The history of use of antibiotics was statistically significant with MRSA in DFU (p < 0.03). Patients who used antibiotics for more than 20years had the highest number of isolated MRSA of 11.8%. This shows that long period of antibiotic usage was a risk factor in MRSA in DFU patients. The reason for this could be due to antibiotic resistance as long period of some specific antibiotic use from self medication could have resulted in the resistance to those drugs. Similar results were found in previous studies [19, 31].
High glucose level was statistically significant (p < 0.01) with MRSA in DFU. Diabetic patients with high blood glucose level are exposed to microvascular complication and neuropathy, and the occurrence of neuropathy may increase the risk for foot ulceration due to increased pressure load and shearing forces [32].
Smoking and drinking for more than 10 years contributed immensely to risk factors of MRSA in DFU of 11.8% and 11.3% respectively with statistical significance (P < 0.05). This is also consistent with previous result [27].
The findings in this study showed that overweight diabetic patients which was statistically significant (p <
0.02) with MRSA in DFU were more likely to develop diabetic foot ulcer as compared with those who had a normal weight.
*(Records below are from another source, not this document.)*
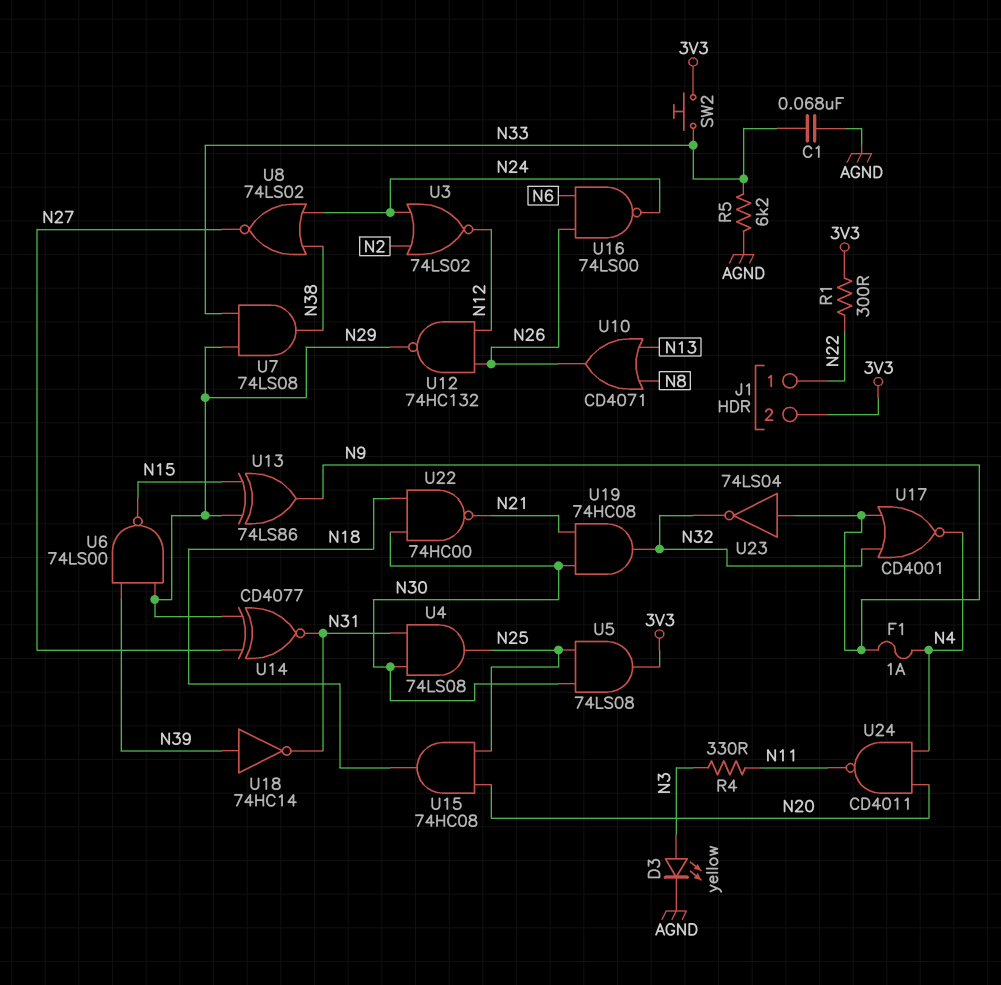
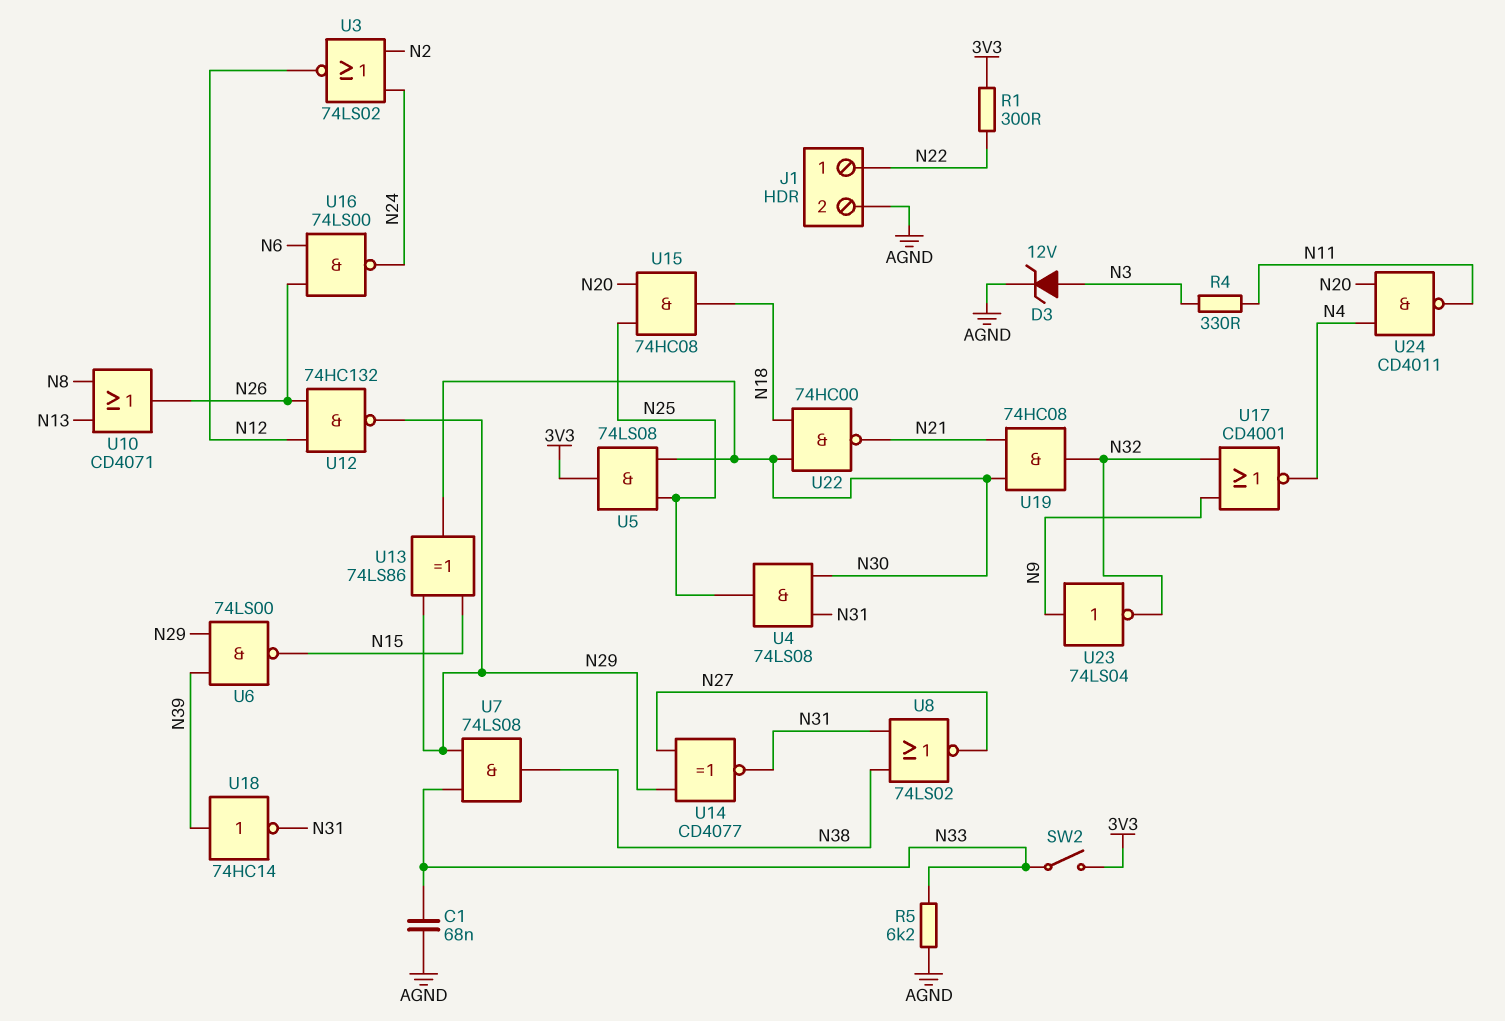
D3: LED yellow (A N3, K AGND) -> zener 12V (A N3, K AGND)
F1: 1A (N4, N9) -> none
J1 pin 2: 3V3 -> AGND
SW2: button (3V3, N33) -> switch (3V3, N33)
U8: NOR 74LS02 (in N24, in N38, out N27) -> NOR 74LS02 (in N31, in N38, out N27)
U13: XOR 74LS86 (in N15, in N29, out N9) -> XOR 74LS86 (in N15, in N29, out N30)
This is consistent with the studies conducted in Kenya and Ethiopia [22, 33]. The possible reason could be due to the presence of higher foot pressure in those heavily weighed and with higher body mass index (BMI) diabetic patients. Obesity and overweight might decrease intensively the normal blood circulation pattern at the lower extremities; as a result, this might lead them to develop diabetic foot ulcer [33].
Conclusion
The prevalence of MRSA in DFU patients was relatively high. Risk factors were all statistically significant to MRSA colonization of diabetic foot ulcers. The results from this study will guide healthcare workers on how to educate the patients in the study environment on the possible risk factors contributing to the colonization of MRSA in diabetic foot ulcers and the use of antibiotic therapy to eliminate MRSA from colonized wounds.
Limitation of the study
Due to inadequate funds, this study was carried out in just one (1) hospital out of the four (4) major tertiary hospitals serving the citizens of Abia State Nigeria. Therefore this result may not give an overall accurate result of prevalence of MRSA from DFU patients in the seventeen (17) Local Government Areas (LGAs) making up Abia State. The results from this study will guide future researchers who may wish to carry out research in the seventeen LGAs of Abia State on the Risk factors for Methicillin Resistant Staphylococcus aureus (MRSA) from Diabetes patients with foot ulcers (DFU).
Conflict of Interest Statement
The authors declare that there is no conflict of interest.
Acknowledgments
We wish to acknowledge the cooperation and support of all healthcare workers at Abia State University Teaching Hospital Aba for the time, assistant and effort that they devoted to the study.